🤖 AI Summary
To address low sentiment classification accuracy on Indonesian e-commerce reviews, this study systematically evaluates back-translation and synonym replacement—two data augmentation strategies—for enhancing text representations in low-resource language settings, using IndoBERT and DistilBERT as base models. Experimental results show that IndoBERT significantly outperforms DistilBERT (80.2% accuracy); back-translation yields the most consistent performance gain (+3.1 percentage points), confirming its critical utility in low-resource scenarios, whereas synonym replacement delivers marginal improvement and ensemble methods confer no substantial benefit. Crucially, this work provides the first quantitative analysis of the interplay between pre-trained model selection and data augmentation in Indonesian e-commerce sentiment analysis. It establishes a reproducible methodology for fine-grained sentiment classification in low-resource languages, offering empirically grounded guidance for model architecture and data enhancement decisions.
📝 Abstract
Understanding emotions in the Indonesian language is essential for improving customer experiences in e-commerce. This study focuses on enhancing the accuracy of emotion classification in Indonesian by leveraging advanced language models, IndoBERT and DistilBERT. A key component of our approach was data processing, specifically data augmentation, which included techniques such as back-translation and synonym replacement.
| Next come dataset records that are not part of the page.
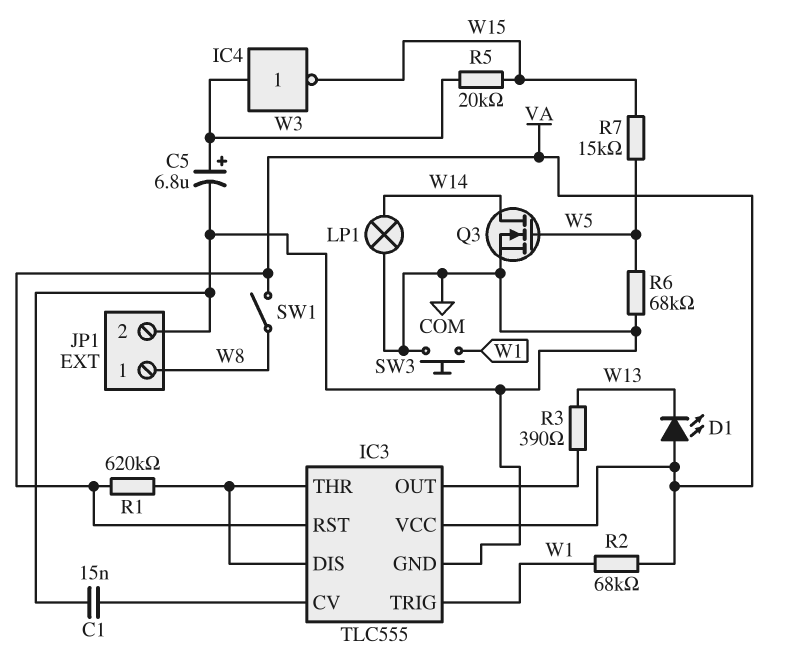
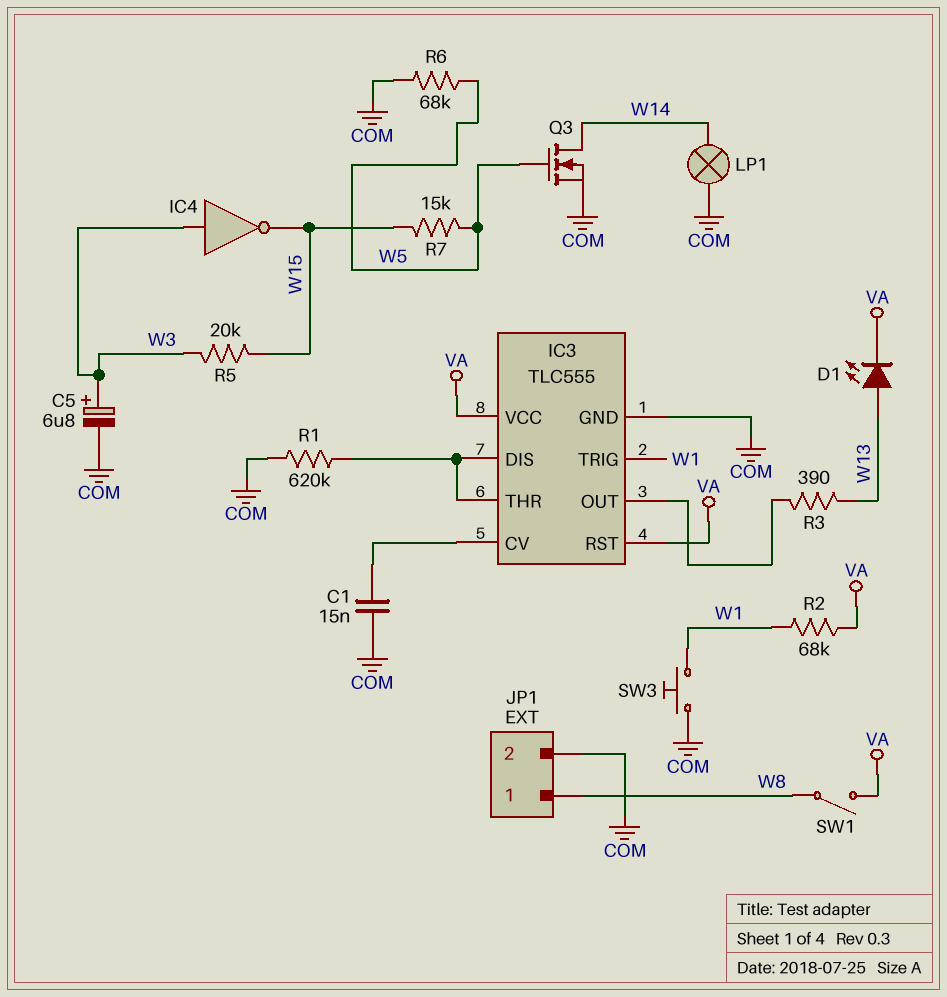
D1: LED (A VA, K W13) -> LED (A W13, K VA)
R1: 620k (IC3/DIS, VA) -> 620k (COM, IC3/DIS)

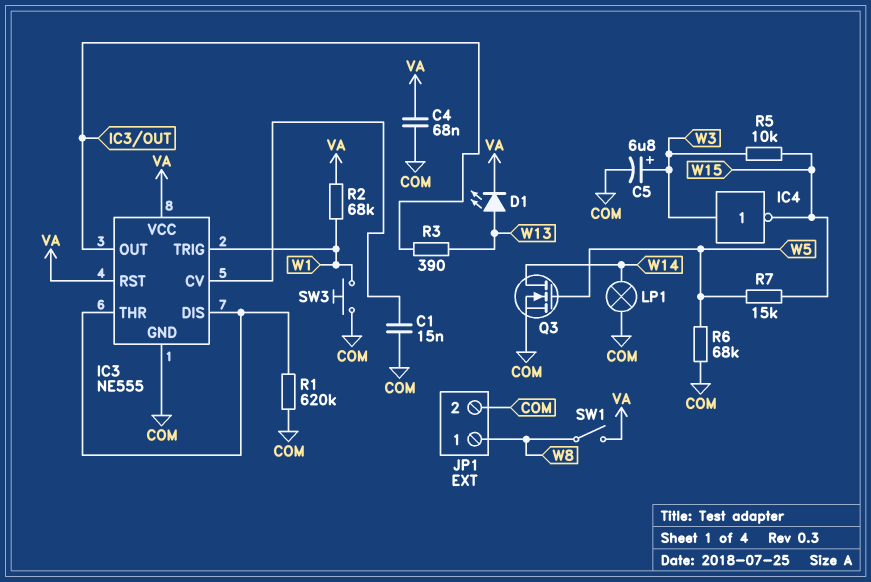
C4: none -> 68nF (COM, VA)
IC3: TLC555 -> NE555
R5: 20k (W3, W15) -> 10k (W3, W15)

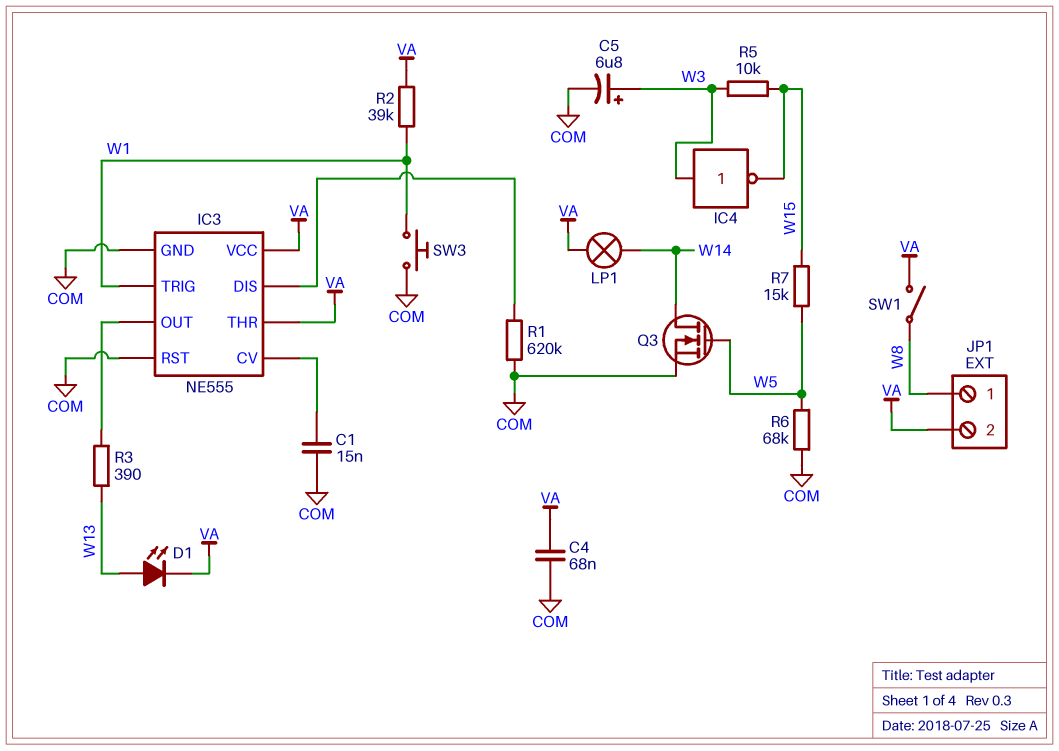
IC3 pin RST: VA -> COM
IC3 pin THR: IC3/DIS -> VA
JP1 pin 2: COM -> VA
LP1: lamp (COM, W14) -> lamp (VA, W14)
R2: 68k (VA, W1) -> 39k (VA, W1)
These methods played a significant role in boosting the model's performance. After hyperparameter tuning, IndoBERT achieved an accuracy of 80%, demonstrating the impact of careful data processing. While combining multiple IndoBERT models led to a slight improvement, it did not significantly enhance performance. Our findings indicate that IndoBERT was the most effective model for emotion classification in Indonesian, with data augmentation proving to be a vital factor in achieving high accuracy. Future research should focus on exploring alternative architectures and strategies to improve generalization for Indonesian NLP tasks.